With all that has been happening in our lives of late I often get asked, “What are your Plans?”, I find it an uncomfortable question because it implies change – something I don’t particularly like, and I’ve tried many times to come up with an answer that “fits”, mostly without success until this week.
I’ve been blessed to have many people cycle into my life and recently a gentleman, a gifted counselor has been connecting with me. This week we spoke of peace. At the sound of the very word, I instantly relax.
It is a state where we all long to be… free from worry, distress, anxiety, frustration and anger.
I know for me, peace and joy are completely linked, when I am in the state of peace, joy flows.
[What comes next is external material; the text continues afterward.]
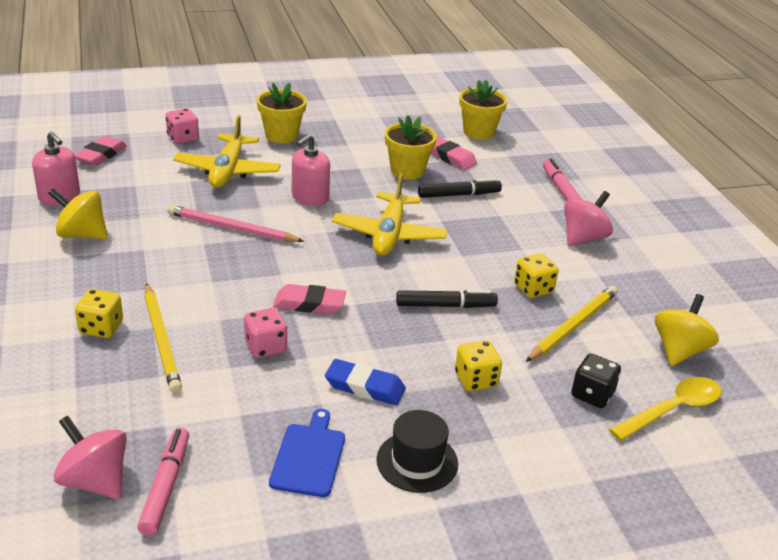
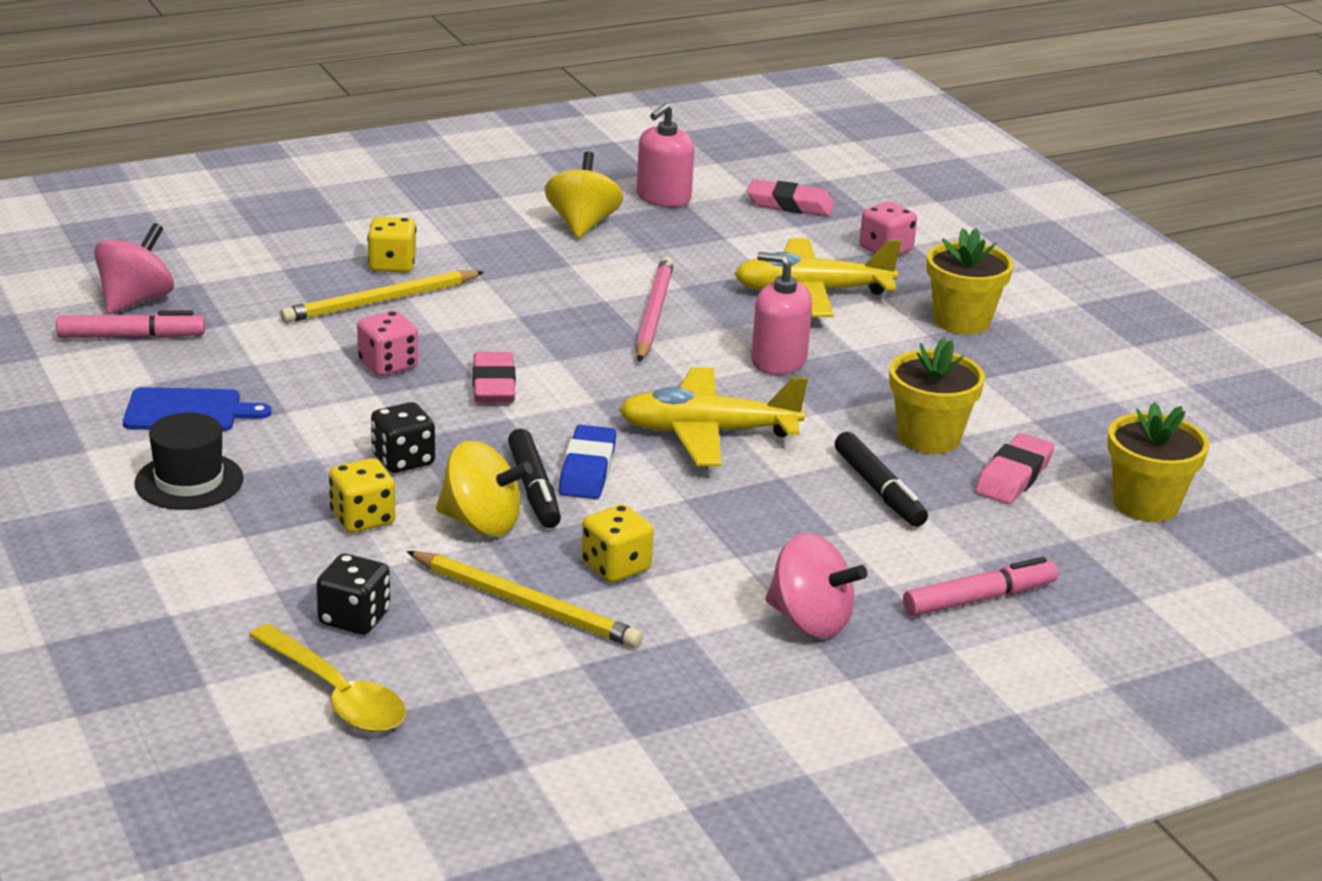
camera: 80 degrees right, 5 degrees down
(365, 387) = (325, 437): blue eraser -> blue eraser (587, 470)
(402, 354) = (403, 460): none -> black dice
(679, 350) = (495, 712): yellow spinning top -> yellow spinning top (481, 523)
So peace has now become my plan,my ultimate goal, There are many projects that need doing, housing, the church washroom, the church library, carpentry, sorting- just regular living…but they are no longer my focus, because each project comes with its own set of problems, issues and areas of planning – but they can all lead to stress, and the feeling of not being successful when they are not moving forward.
Years ago, Sister Ivy Read and I took a wonderful trip down east, and we learned a valuable lesson- to live in the moment- a lesson I confess that at times has been hard to keep in the forefront of my mind and life, but when I do – peace is the result.
For me living in the moment is so important, I can’t change my past (though there are many things I would have liked to) I can’t focus on the mistakes, the pain or even the victories and accomplishments – so I let the blood cover all and leave it in Jesus’ capable hands. The future especially in today’s world can be a scary place with so much uncertainty, Pastor’s and my illnesses can easily produce the sin of worry if I focus on where we will be, where will we live, how can we manage and as a result produces a LOT of stress so I’m choosing to give that over to Jesus knowing he is our help our support and comfort and he has never failed us in the past and won’t fail us in our future.
So living in the moment is the only clear choice for me, looking around this room, it is a pleasant place, cool compared to the heat outside, quiet and comforting, there is no stress, no pain and no pressure to perform or to be anything other than what I am – it is a real place of peace. Jesus and me, sipping coffee, enjoying the morning and loving the moment, connecting with you.
Yes, this is a place where I want to live, in the moment, in peace, in joy.
This is where I want to be…
So what are my plans? I’m planning for peace.